Het verband tussen beide zaken is niet alleen gebleken uit de veelvuldige contacten tussen de vier verdachten maar ook uit bezoeken aan de moeder van een van de verdachten van de voorbereiding liquidatie. Op 15 januari en half februari kwamen de twee verdachten van de vergismoord bij haar langs met de boodschap dat haar zoon zijn mond moest houden, dat er een hele organisatie achter zit en dat zij een advocaat konden regelen.
De gebeurtenissen van januari 2017 zijn vermoedelijk gerelateerd aan de handel in cocaïne. De ‘vergismoord’ op 12 januari 2017 en de brutale terugkomactie enkele dagen later tonen aan hoe meedogenloos en ontwrichtend deze vorm van criminaliteit is. Politie en Openbaar Ministerie zetten zwaar in om dit geweld een halt toe te roepen. Tegelijkertijd is een veranderende maatschappelijke houding ten aanzien van het gebruik van cocaïne en andere drugs noodzakelijk. Het excessieve geweld komt voort uit de enorme winsten die gemaakt worden bij de handel in cocaïne. Dat zijn winsten die zonder afname van drugs door individuele gebruikers niet zouden bestaan.

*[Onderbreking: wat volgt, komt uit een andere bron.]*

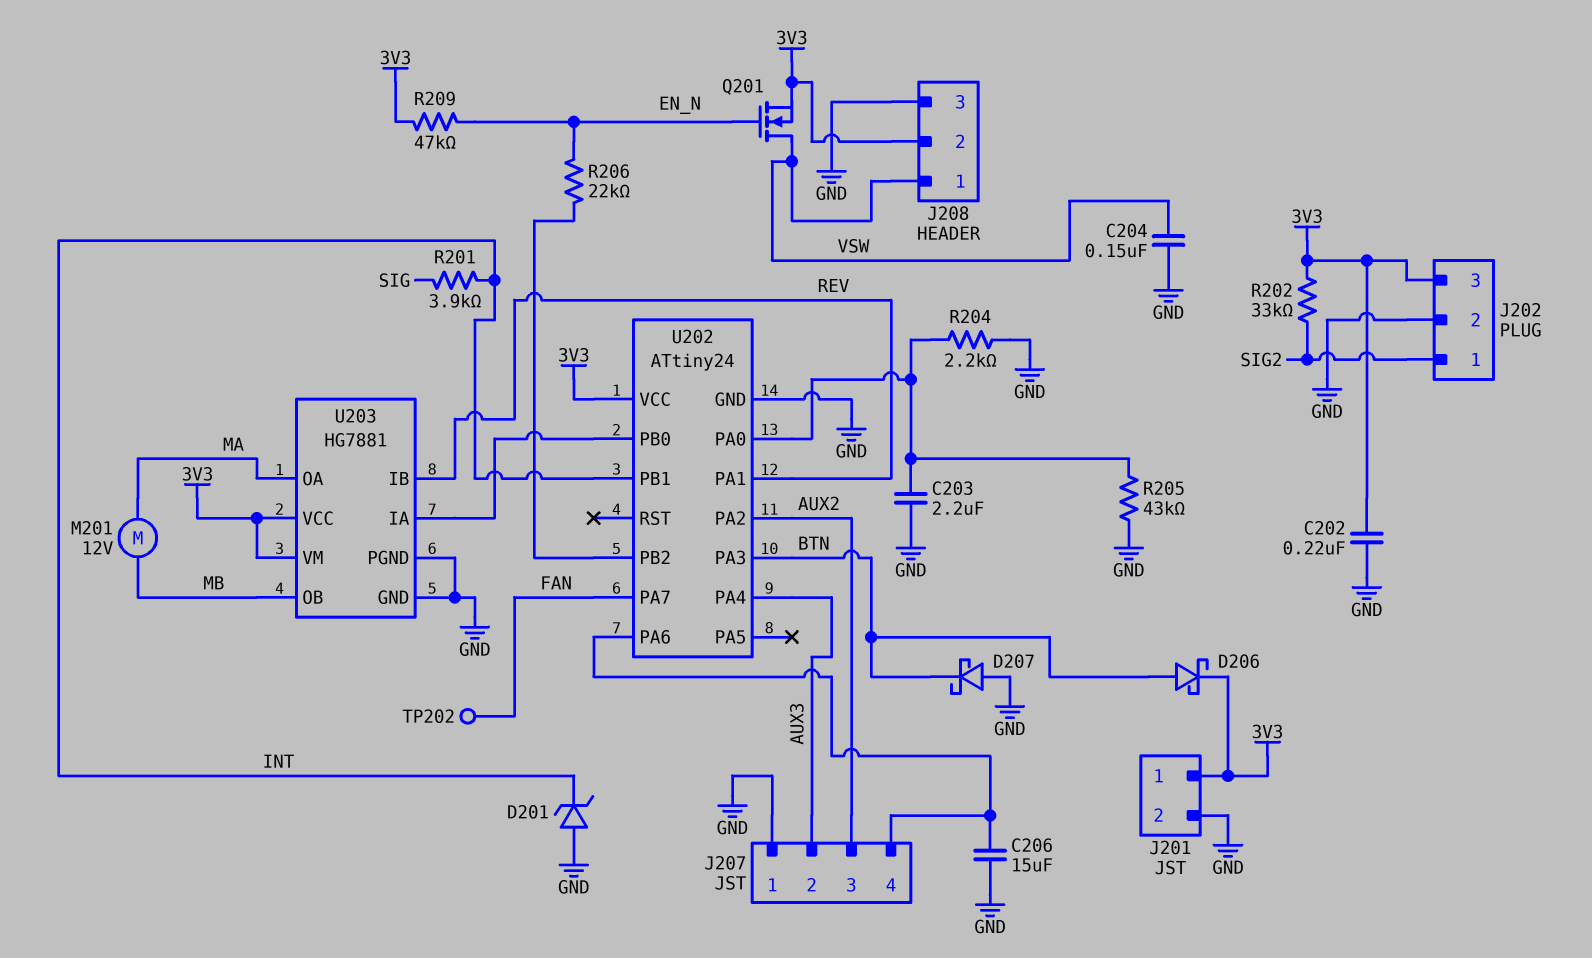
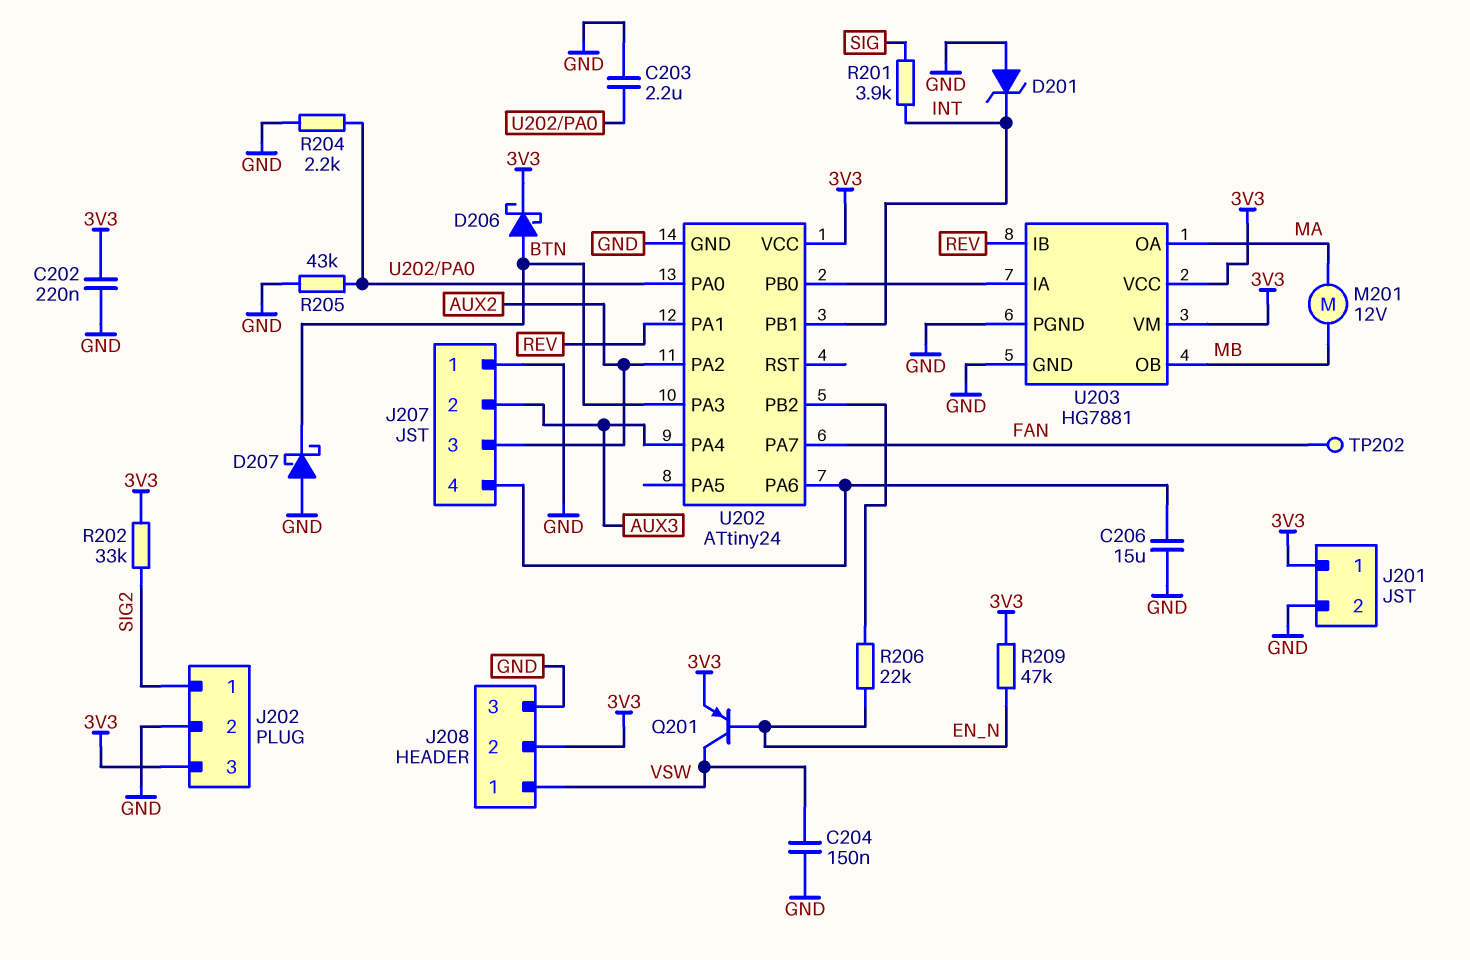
Q201: NMOS (G EN_N, D VSW, S 3V3) -> PNP (B EN_N, C VSW, E 3V3)

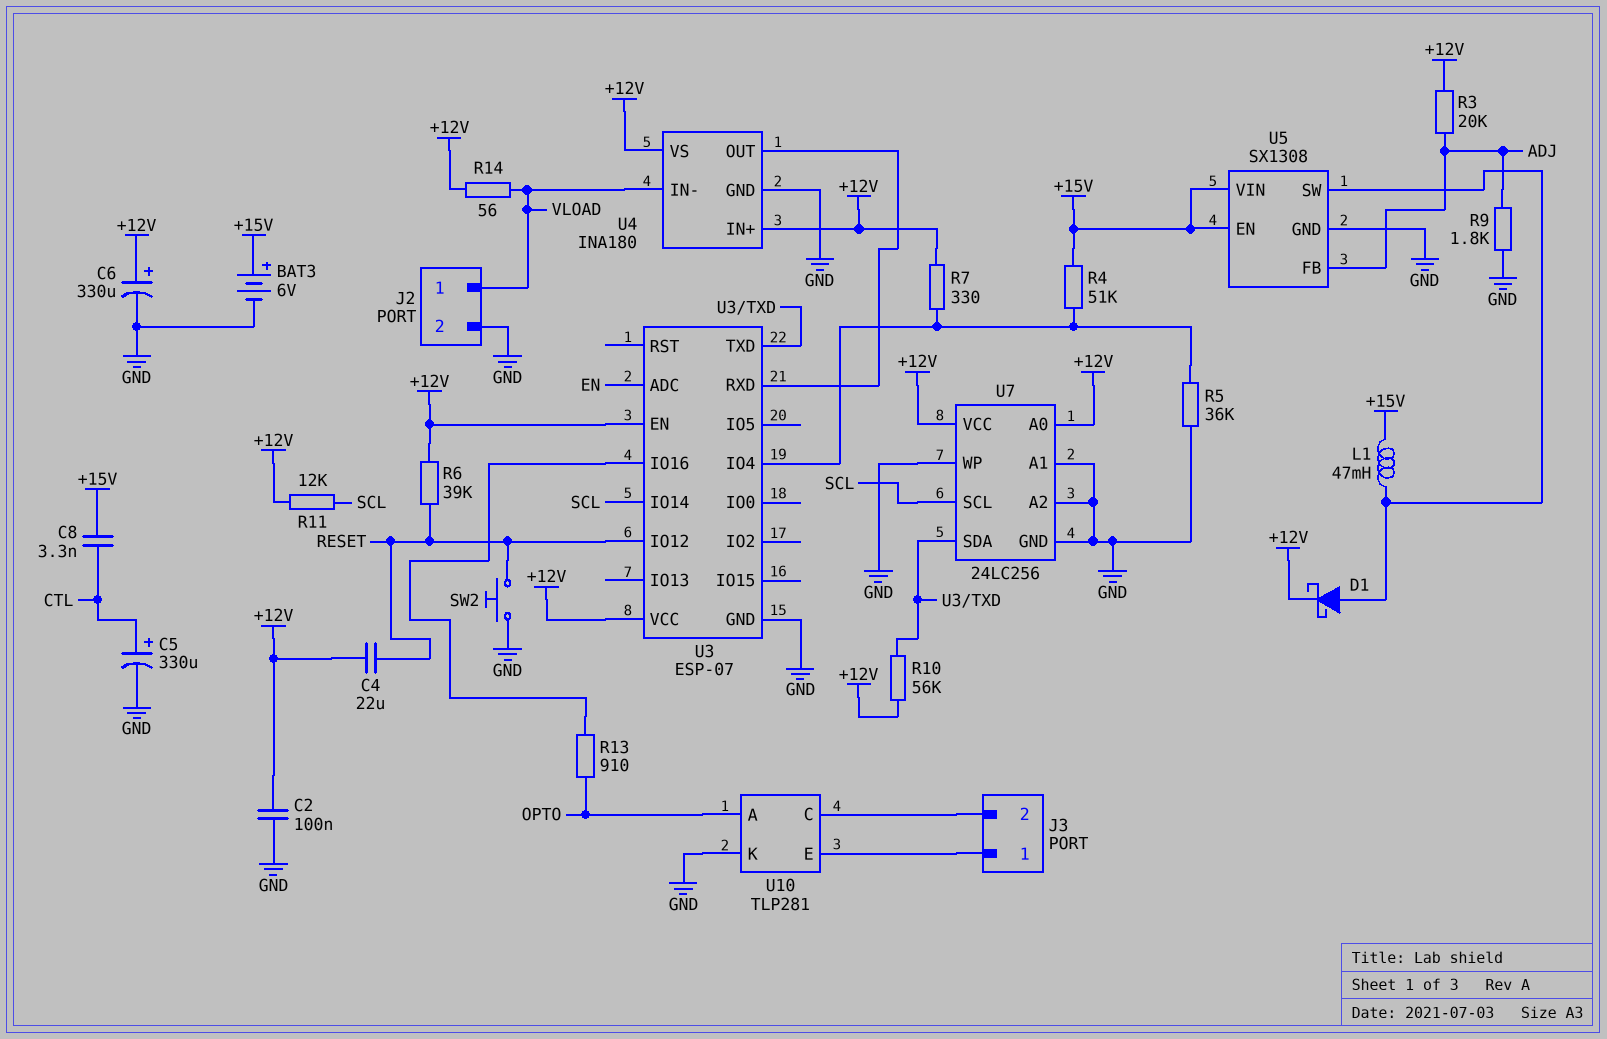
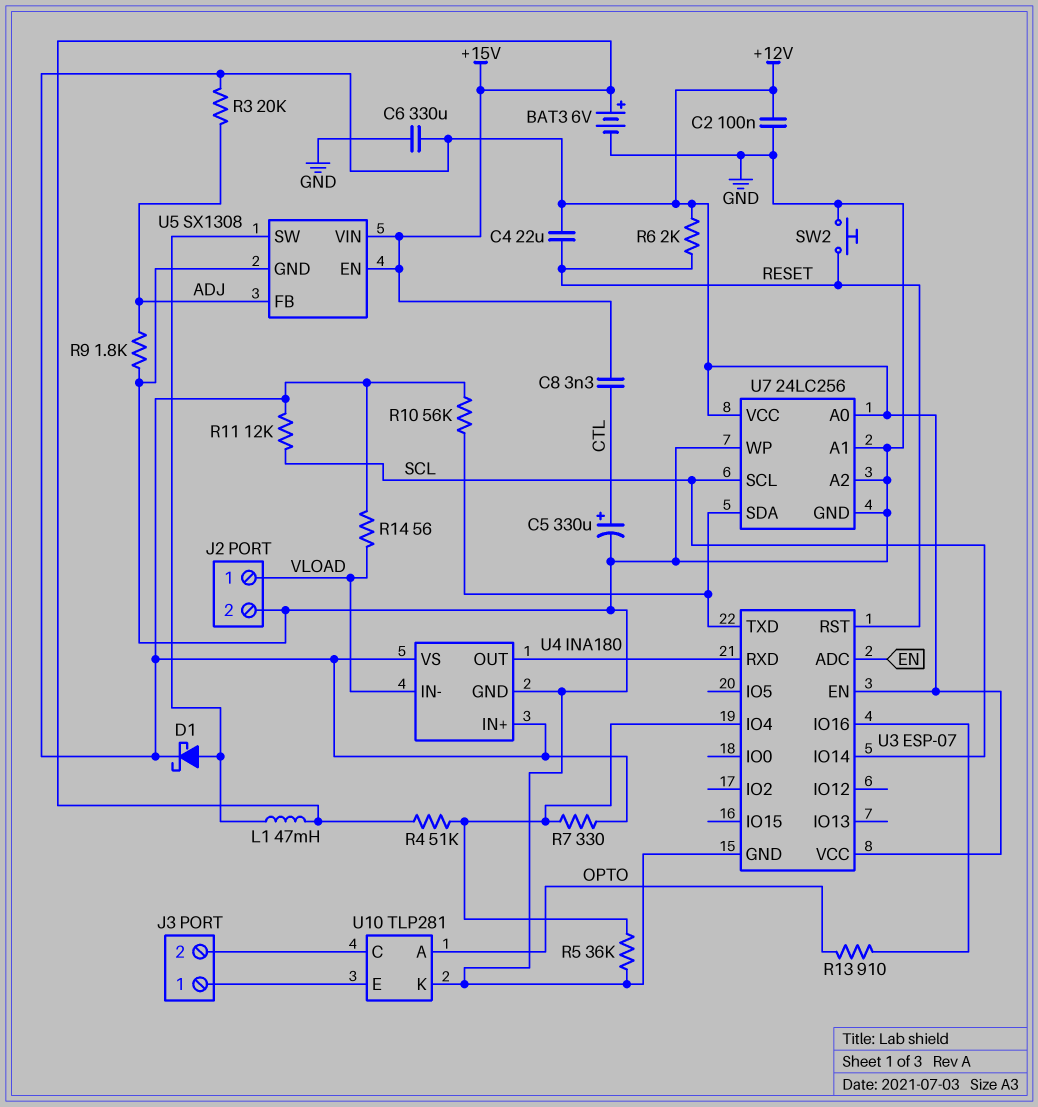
C6: 330uF (plus +12V, minus GND) -> 330uF (+12V, GND)
R6: 39k (+12V, RESET) -> 2k (+12V, RESET)
U3 pin IO12: RESET -> none
U3 pin RST: none -> RESET

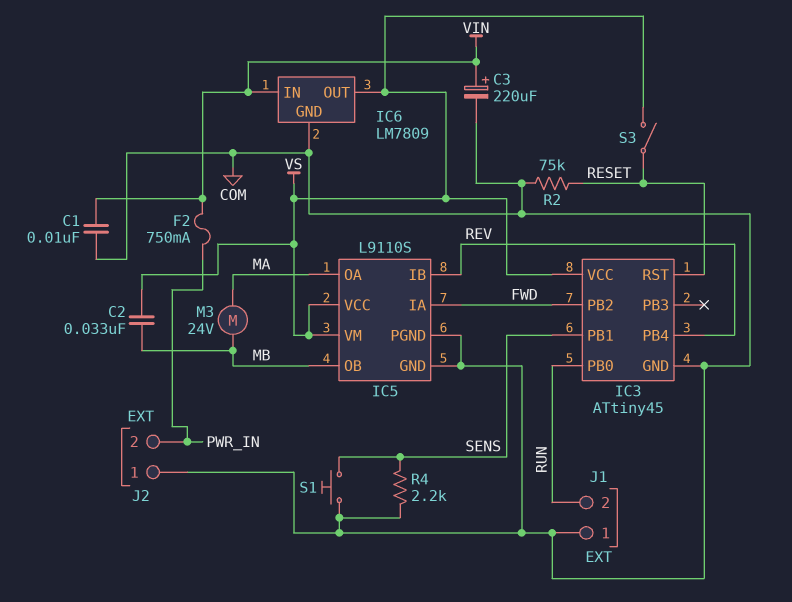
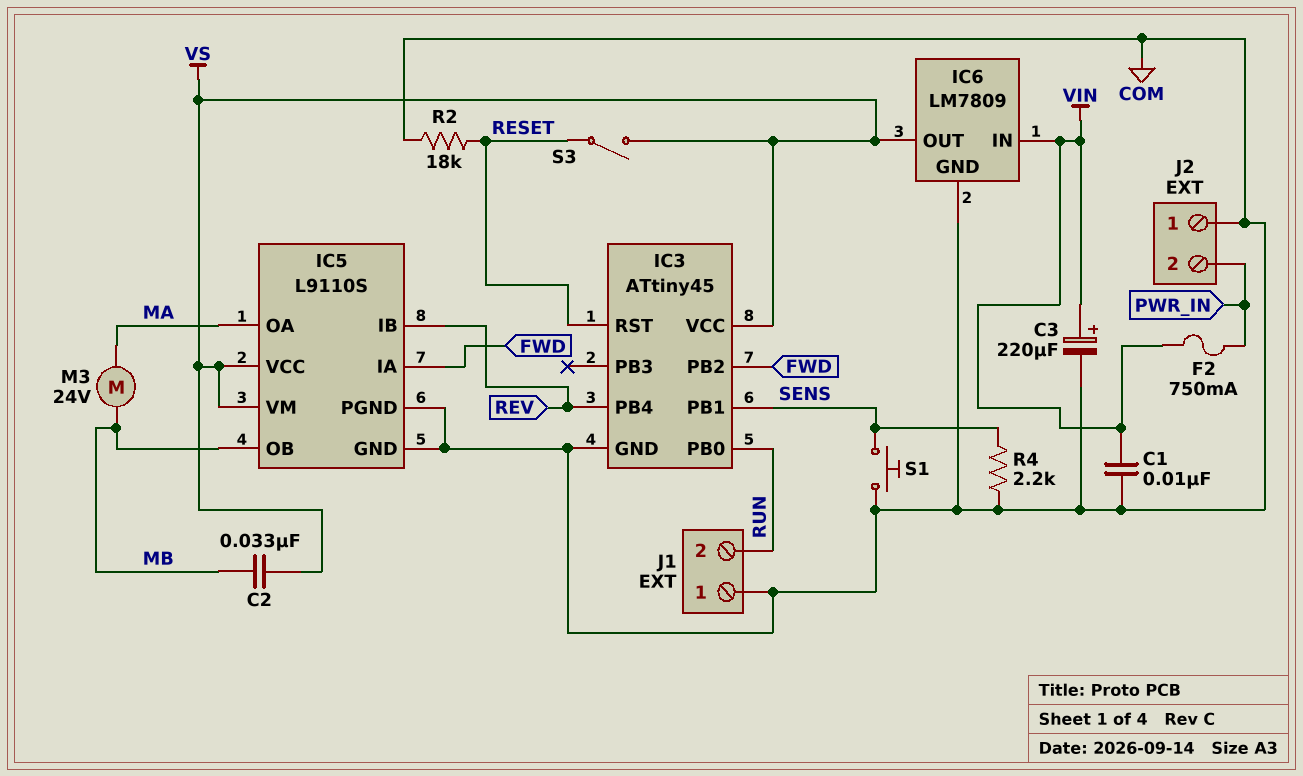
R2: 75k (COM, RESET) -> 18k (COM, RESET)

Naast de celstraffen van 26 jaar vroeg het OM om ook de vordering van de nabestaanden, waaronder de weduwe van het slachtoffer, die ten tijde van de liquidatie zwanger was, voor een deel toe te wijzen. De behandeling van de zaak wordt morgen en vrijdag 15 februari voortgezet met de pleidooien van de verdediging en de reactie van het OM daarop. De rechtbank doet op 27 maart uitspraak.